The vulnerability is in the way macOS implements a memory optimisation and protection routine used by all OS file systems called copy-on-write (COW).
The principle behind COW is that it provides a way for different processes to efficiently and securely share the same data object in memory until they need to modify it in some way – at that point, they must make their own copy of the data rather than changing the data in memory.
Writes Google’s Jann Horn:
It is important that the copied memory is protected against later modifications by the source process; otherwise, the source process might be able to exploit double-reads in the destination process.
Using BuggyCow, malware already running on a Mac might be able to tamper with the copy of the data written to the disk in a way that is invisible to the file system:
This means that if an attacker can mutate an on-disk file without informing the virtual management subsystem, this is a security bug.

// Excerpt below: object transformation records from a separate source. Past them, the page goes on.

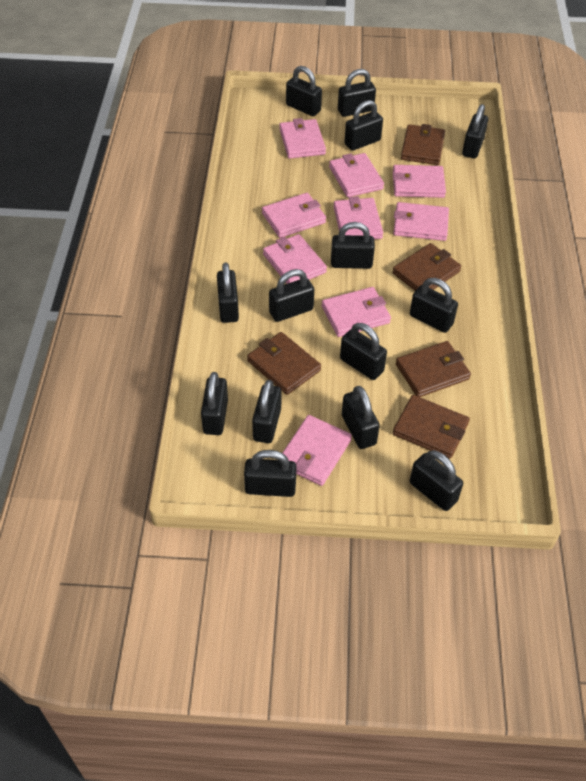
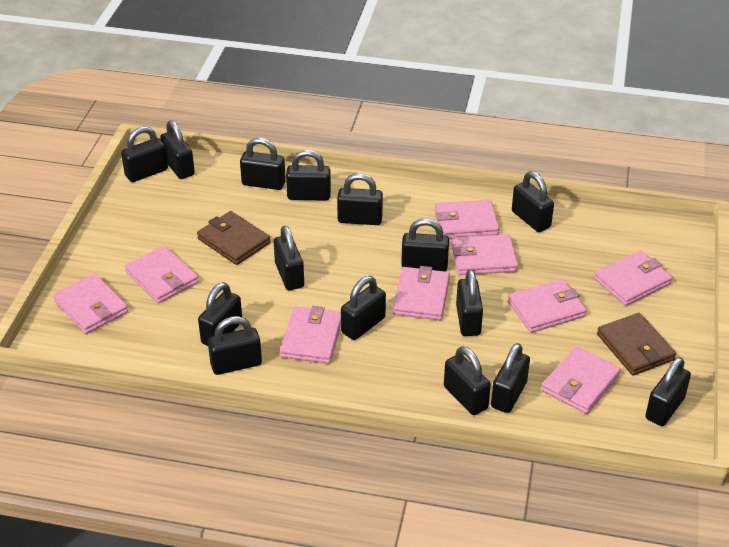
black padlock: 14 -> 15
brown wallet: 5 -> 2

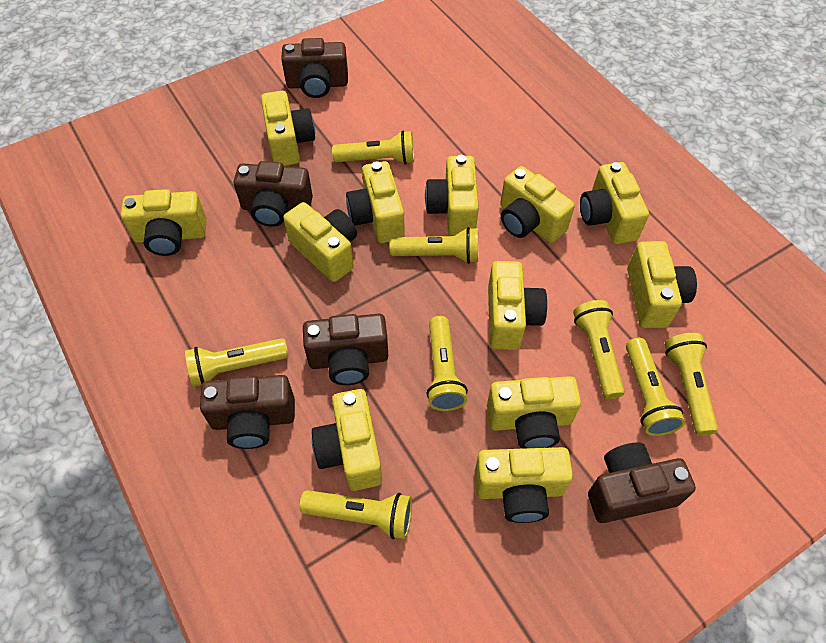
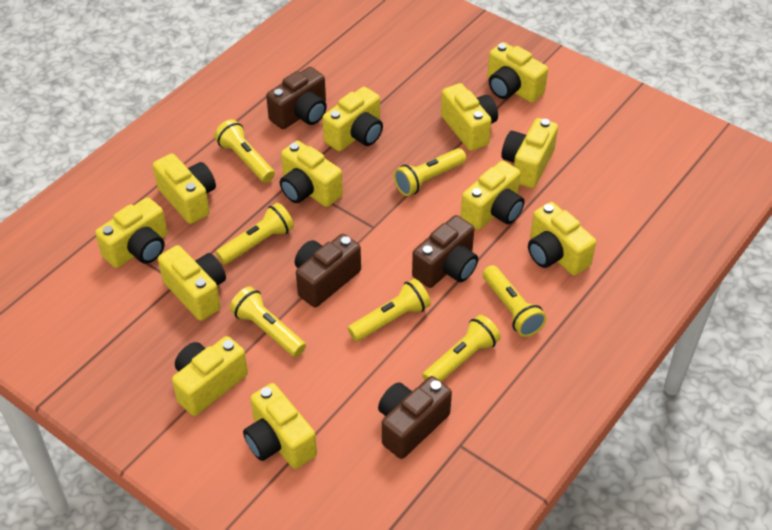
brown camera: 5 -> 4
yellow flashlight: 8 -> 7

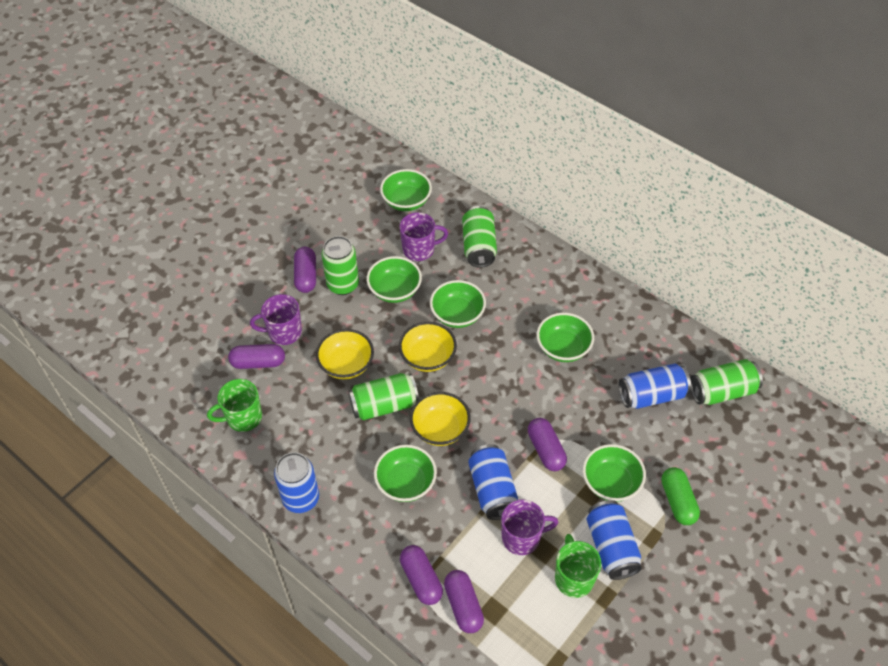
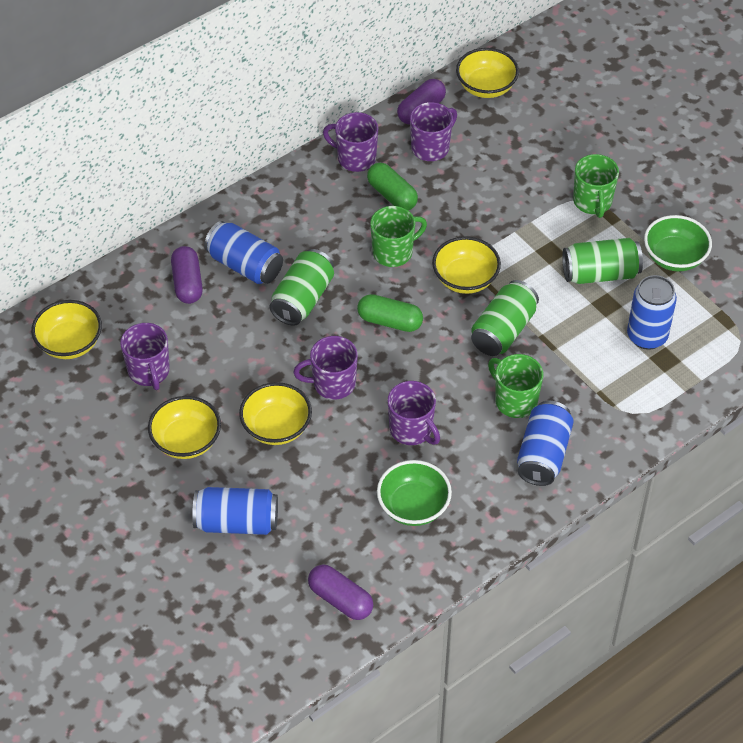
green bowl: 6 -> 2
green can: 4 -> 3
green capsule: 1 -> 2
green mug: 2 -> 3
purple capsule: 5 -> 3
purple mug: 3 -> 5
yellow bowl: 3 -> 5

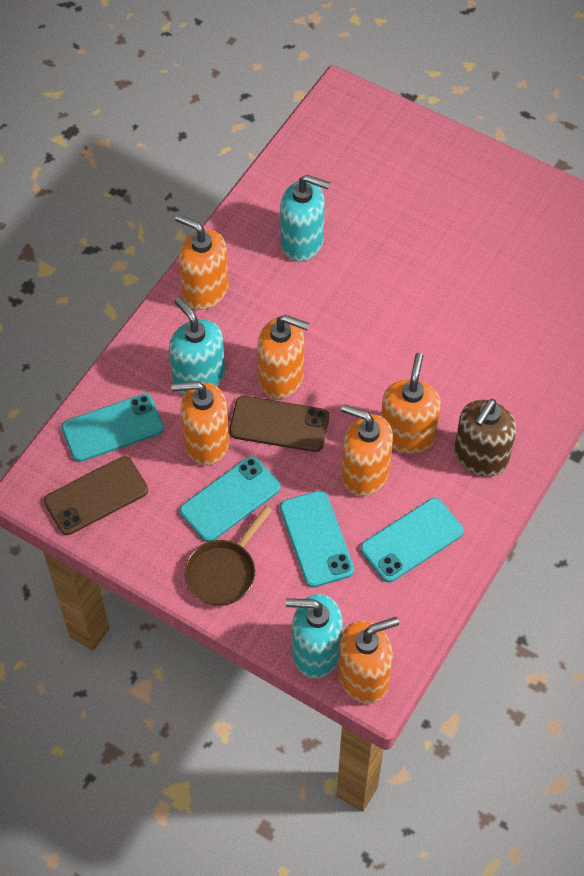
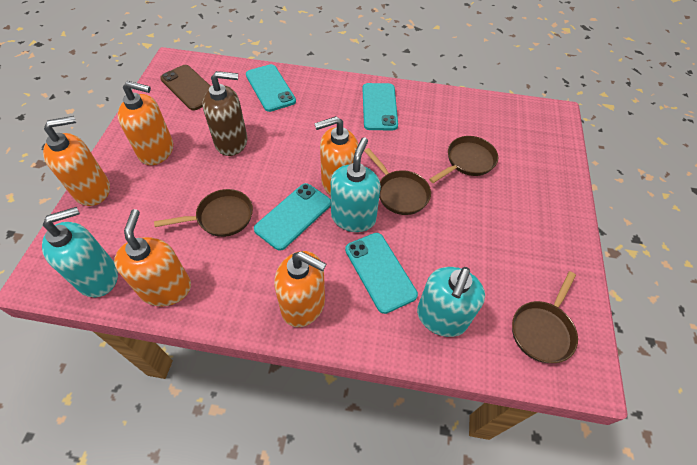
brown pan: 1 -> 4
brown phone: 2 -> 1
orange soap dispenser: 6 -> 5

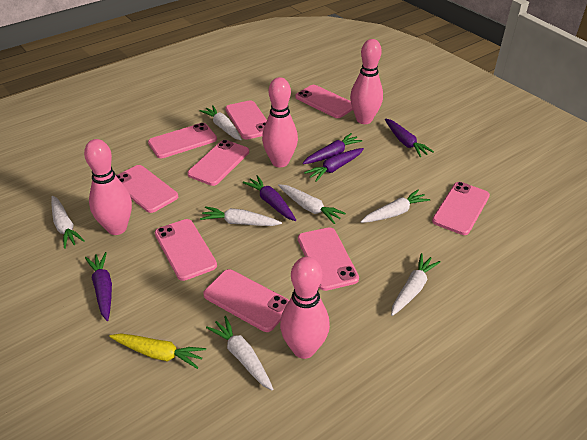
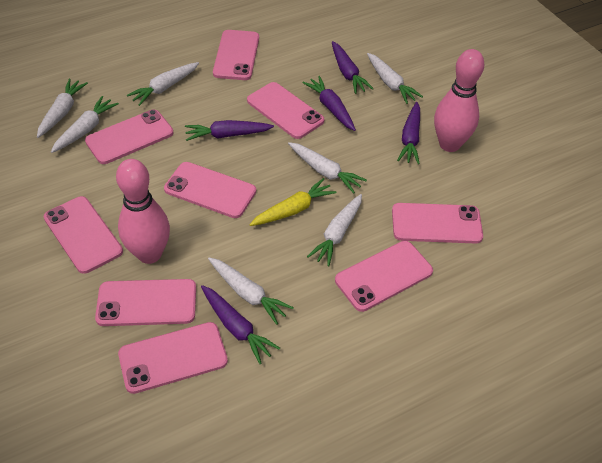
pink bowling pin: 4 -> 2

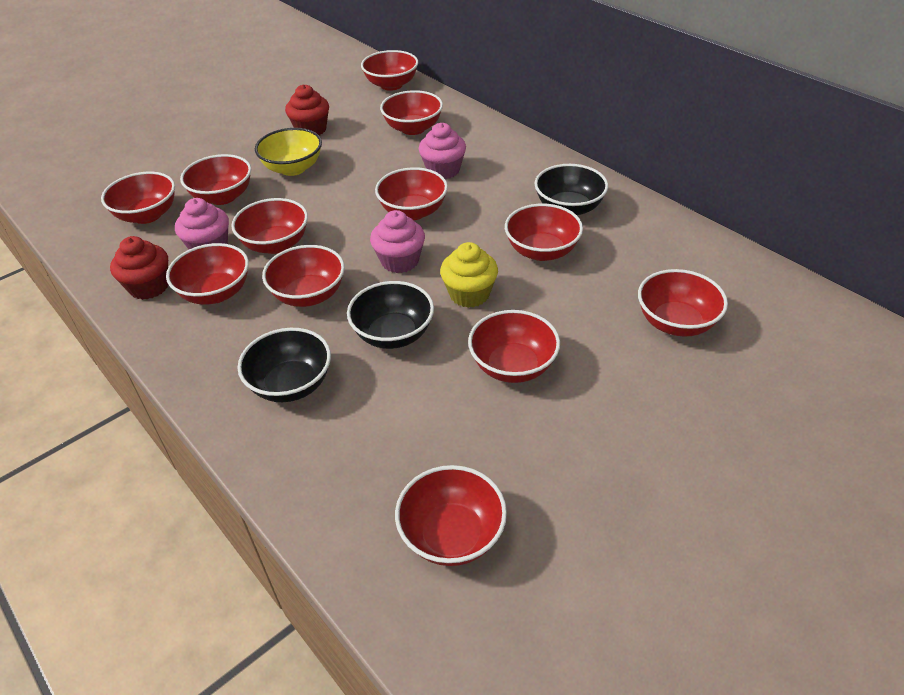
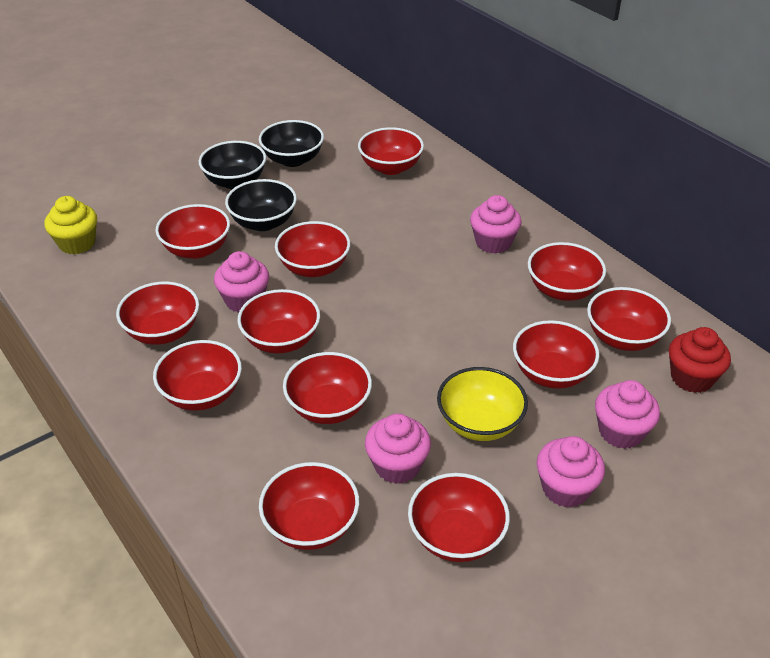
pink cupcake: 3 -> 5
red cupcake: 2 -> 1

If that related to a privileged process, that might be a route to a privilege escalation capable of interfering with sensitive data.
The specific mechanism used in the researchers’ proof-of-exploit involves unmounting and remounting the file system, which apparently generates no warning via the memory management layer.
The obvious objection is that a Mac that has malware on it capable of launching this kind of attack is already in deep trouble even without this somewhat involved technique being in the public domain.
But perhaps that’s to miss the most intriguing aspect of this story – the way Apple has reacted (or not) to Google telling it about the problem.
Project Zero told Apple about the vulnerability on 30 November 2018 which means that Project Zero’s 90-day deadline for the company to address the issue expired on 28 February.
Doubtless, Apple has something in the works but either has other things to fix first or doesn’t want to be rushed despite the Google team rating its severity as “high”. Writes Horn, rather hopefully:
We’ve been in contact with Apple regarding this issue, and at this point no fix is available. Apple is intending to resolve this issue in a future release, and we’re working together to assess the options for a patch. We’ll update this issue tracker entry once we have more details.
Apple has yet to comment on the flaw but if you’re a macOS user, there’s no need to panic. It’s on the to-do list.
It’s not the first time COW has been in the news. In 2016, a flaw in the Linux kernel dubbed DirtyCOW (CVE-2016-5195) emerged that could allow root access – another version of the same privilege escalation weakness.